Haldir heard the warning whistle a split second before he realized what it belonged to. Something smashed painfully into his shins and tangled in his legs, the momentum of the bolas throwing him off his feet. Waves of pain radiated upward as he struggled to unlace the weapon's leather thongs and stones. He groped for his dropped saber lying a yard away.

A scuffed-toed boot planted itself firmly on the weapon, sliding it once more out of his reach. He looked up and into Branock's smiling face.

"Well, now, I was hoping to find the boy," the mercenary chuckled darkly. "Looks like I got the better exchange there—I came looking for a sparrow and found a swan instead."

Ten men including their leader surrounded him. Several had already nocked arrows to their bows, the tips directed straight at the elf's prone body. They couldn't miss at this distance.

Branock crouched down until his eyes were level with the elf's. "Gave us a lot of trouble, your lot did. Almost missed you when you took to the water. Where'd Car go?"

"She is near. With the others."

Branock made a show of looking around. "I don't see them now. Fact is, I don't see anyone at all. Why would they leave you out here by yourself? It's dangerous, you know. Pretty things get hurt," the ill-meaning suggestion behind his words was unmistakable. Especially when his smile ripened into a leer.

A sudden rush of adrenaline surged through him. Kicking away the bolas, Haldir knocked Branock away and scooped his saber up in the same fluid movement. The blade arched to life in his hands. Its unsharpened edge cracked one of the archers between the eyes and took him out like a lightning-struck branch.

One of the hunters loosed a shaft with the intent to wound only to find the elf wasn't where he'd aimed. But next to him. He screeched and fell back, his bowstring severed and two of his fingers lying in the grass. The others fell back, startled by the ferocity of their quarry.

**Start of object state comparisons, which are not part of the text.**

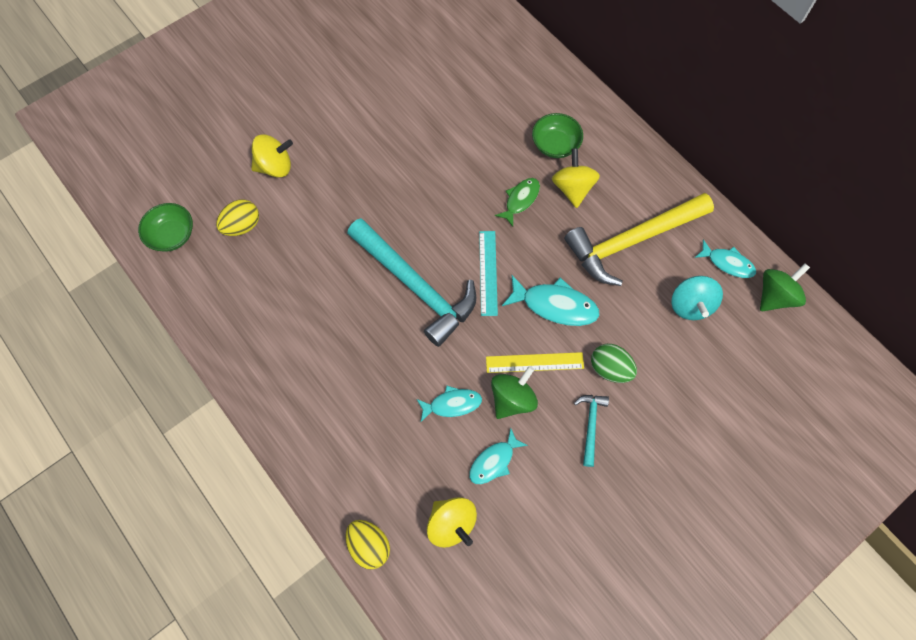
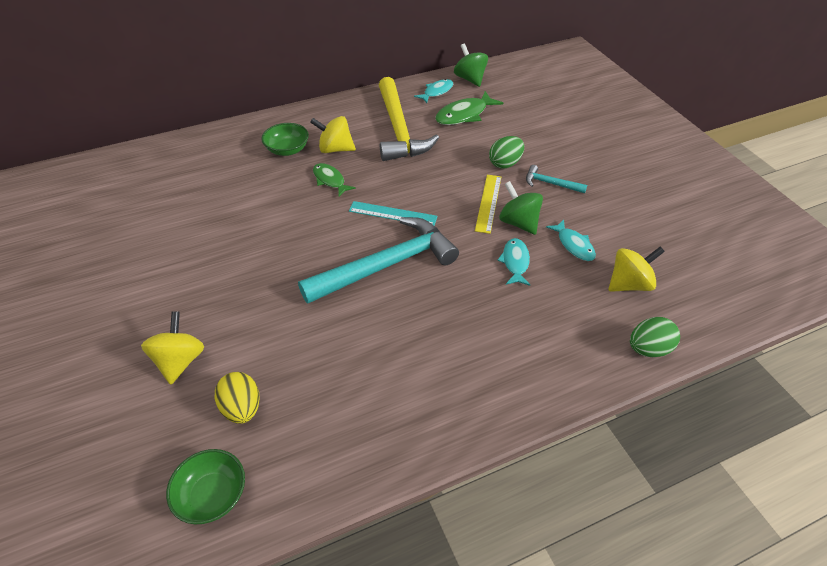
camera: 75 degrees left, 20 degrees down
(369, 545) = (648, 349): yellow egg -> green egg
(555, 305) = (439, 181): turquoise fish -> none
(690, 305) = (464, 115): turquoise spinning top -> green fish

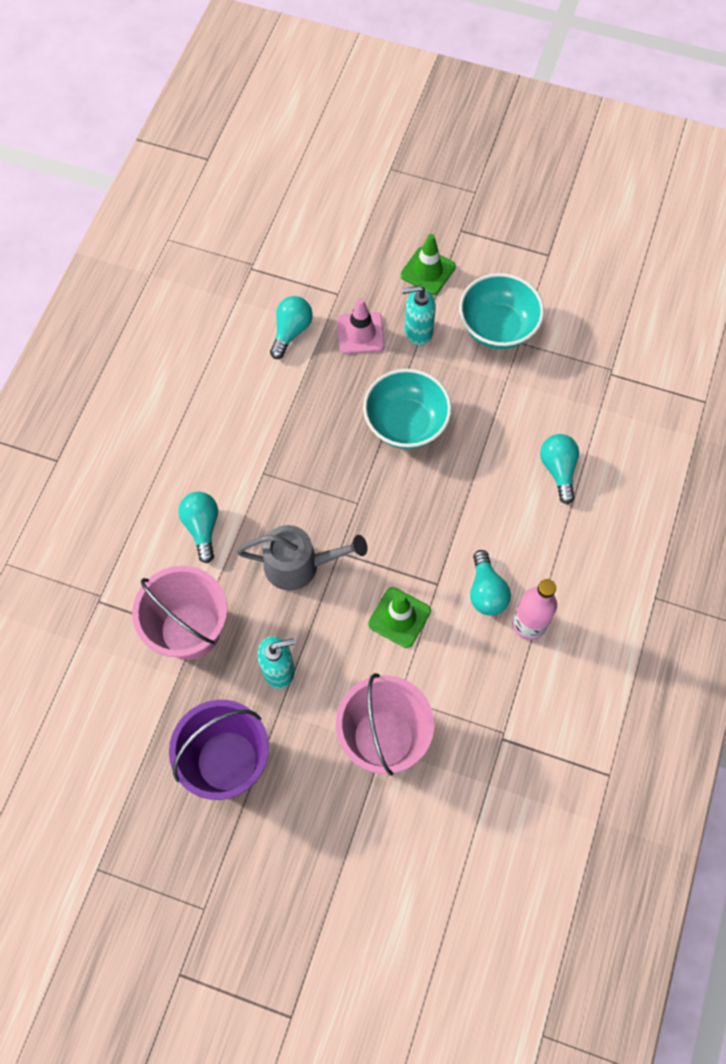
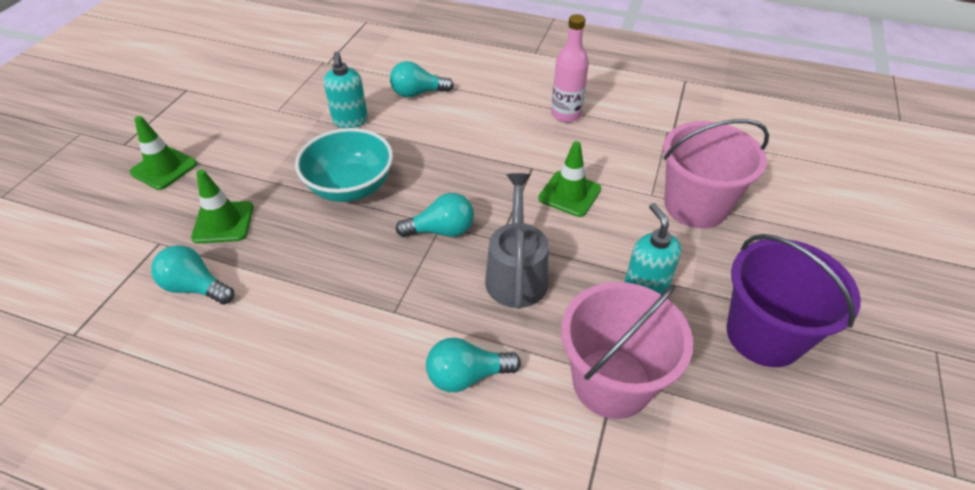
camera: 90 degrees left, 20 degrees down
(360, 333) = (223, 222): pink traffic cone -> green traffic cone
(418, 332) = (239, 177): turquoise soap dispenser -> turquoise soap dispenser (350, 121)
(486, 591) = (537, 137): turquoise light bulb -> turquoise light bulb (441, 230)
(497, 327) = (255, 123): turquoise bowl -> none

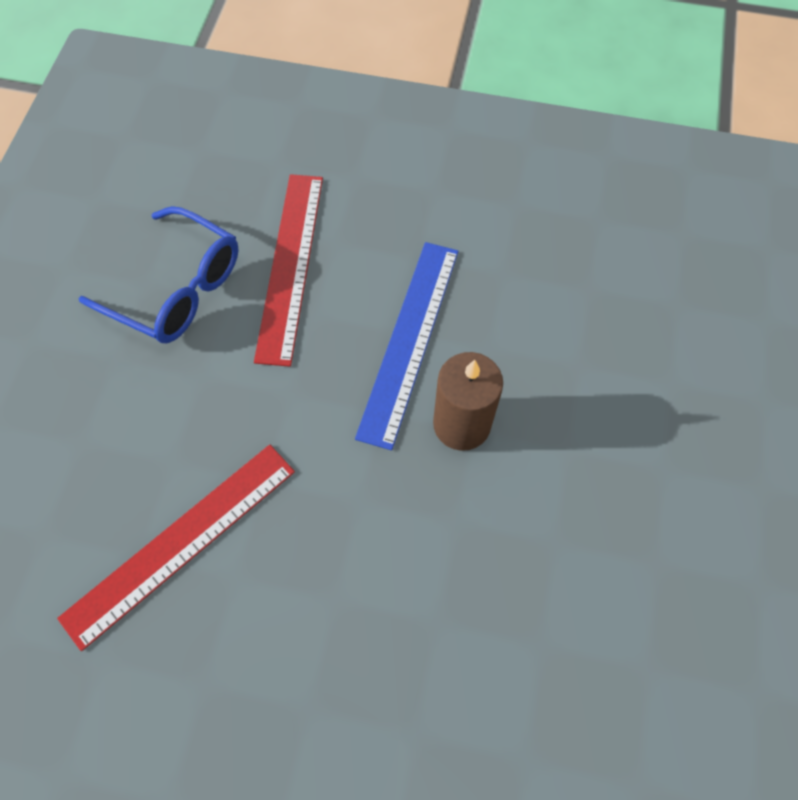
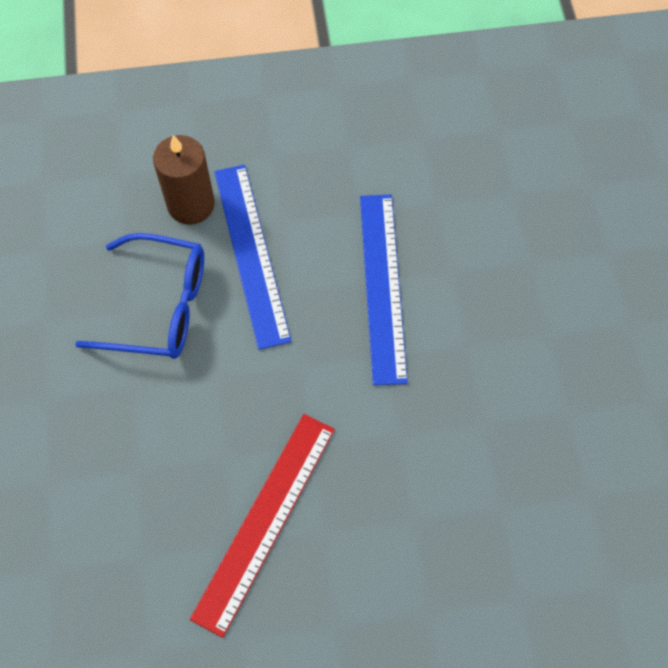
camera: 20 degrees left, 0 degrees up
(290, 265) = (251, 253): red ruler -> blue ruler
(461, 424) = (455, 342): brown candle -> brown candle (191, 205)

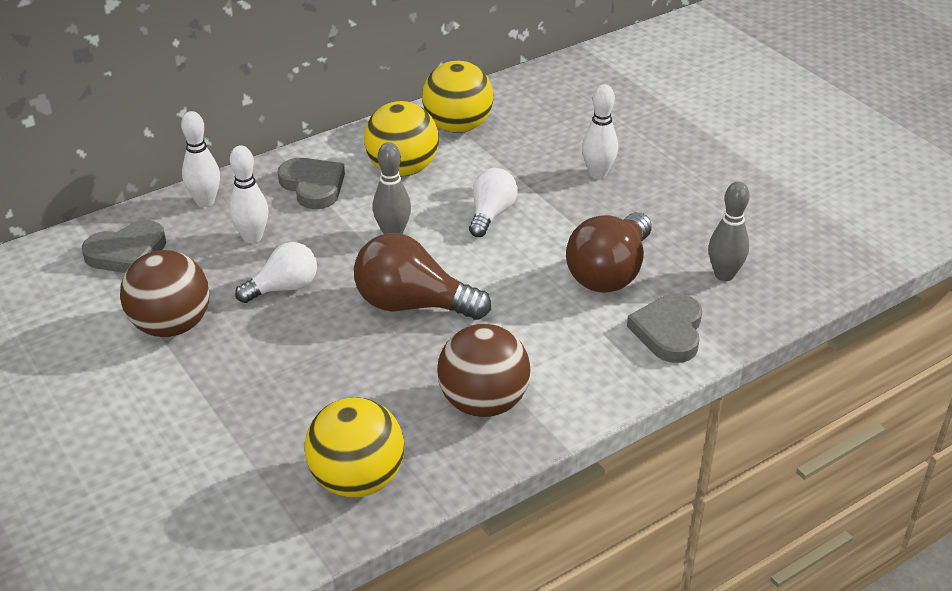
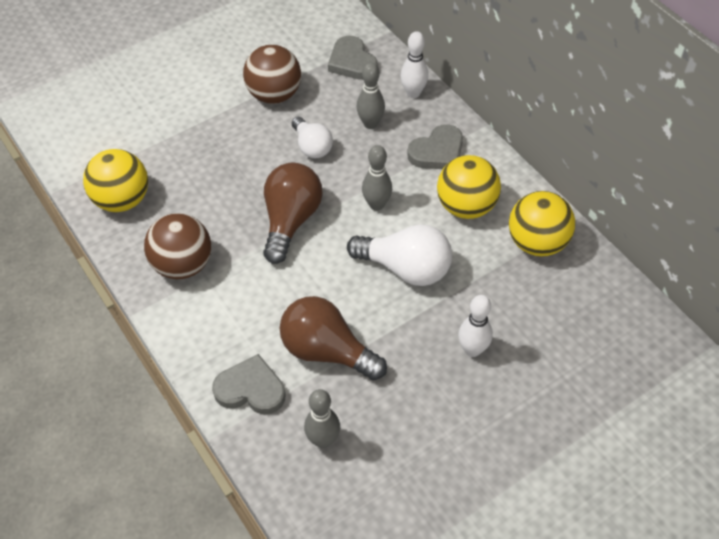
camera: 90 degrees right, 15 degrees up
(252, 237) = (370, 124): white bowling pin -> grey bowling pin
(491, 214) = (405, 268): white light bulb -> white light bulb, size x1.59

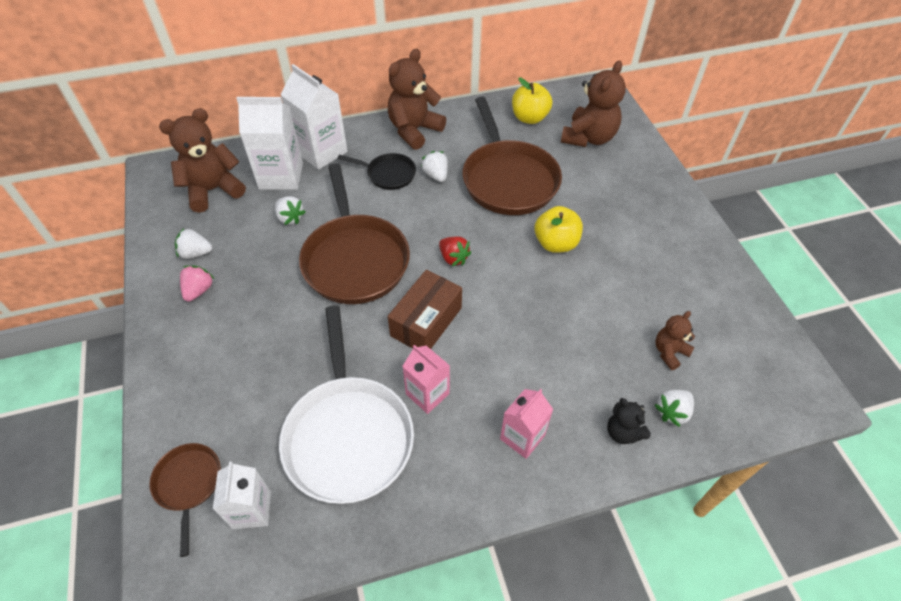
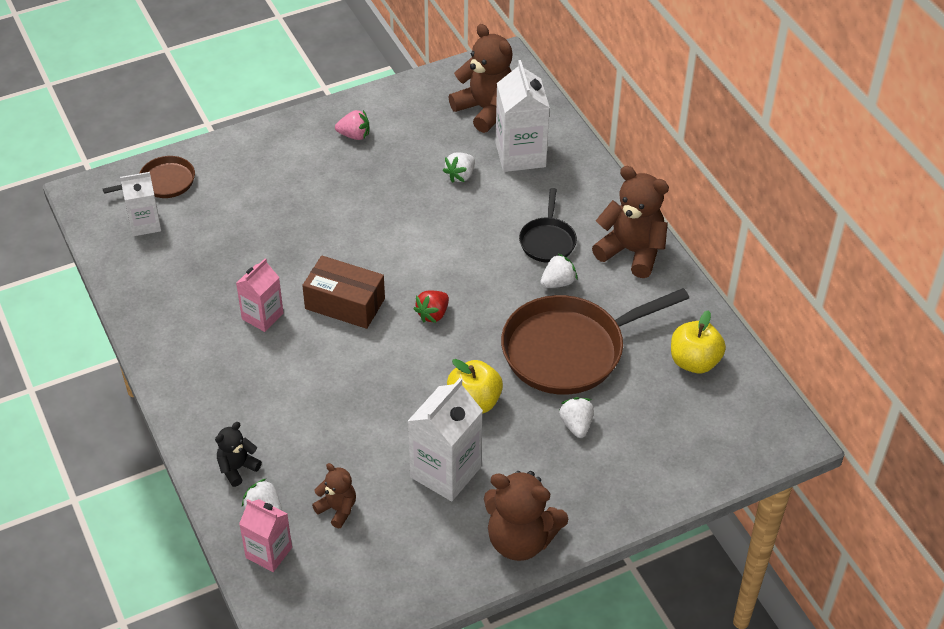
camera: 80 degrees right, 5 degrees down
(196, 253) = (398, 121): white strawberry -> white strawberry (576, 425)
(321, 152) = (568, 178): white carton -> white carton (445, 472)
(348, 435) = (215, 269): white pan -> none
(355, 259) = (414, 236): brown pan -> none
(522, 437) = (224, 390): pink carton -> pink carton (269, 552)
(588, 138) = (674, 427): brown teddy bear -> brown teddy bear (520, 540)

"Get that goblin-cleaver out of his hands, mates!" Branock, like all brave leaders, led from the back, shoving his men in front of him.

Haldir could keep them back for a time but he wouldn't kill them. He was not willing to stoop to that level yet, still afraid that if he did he would be no better than the murderer they assumed he was. That he thought he was. He held his own bravely but he was tiring, slower than his assailants but tiring nonetheless. They were more numerous than he and kept him occupied dodging arrows and short blades.

Four of them jumped on him. Borne down by sheer weight of numbers, he struggled furiously and suffered curses and jabs for it. Someone wrestled the blade out of his hands and another slipped a greased noose over his head and tugged chokingly tight. Swinging him around, his strangler had a grip on the neck seam of his collar which ripped jaggedly along one side.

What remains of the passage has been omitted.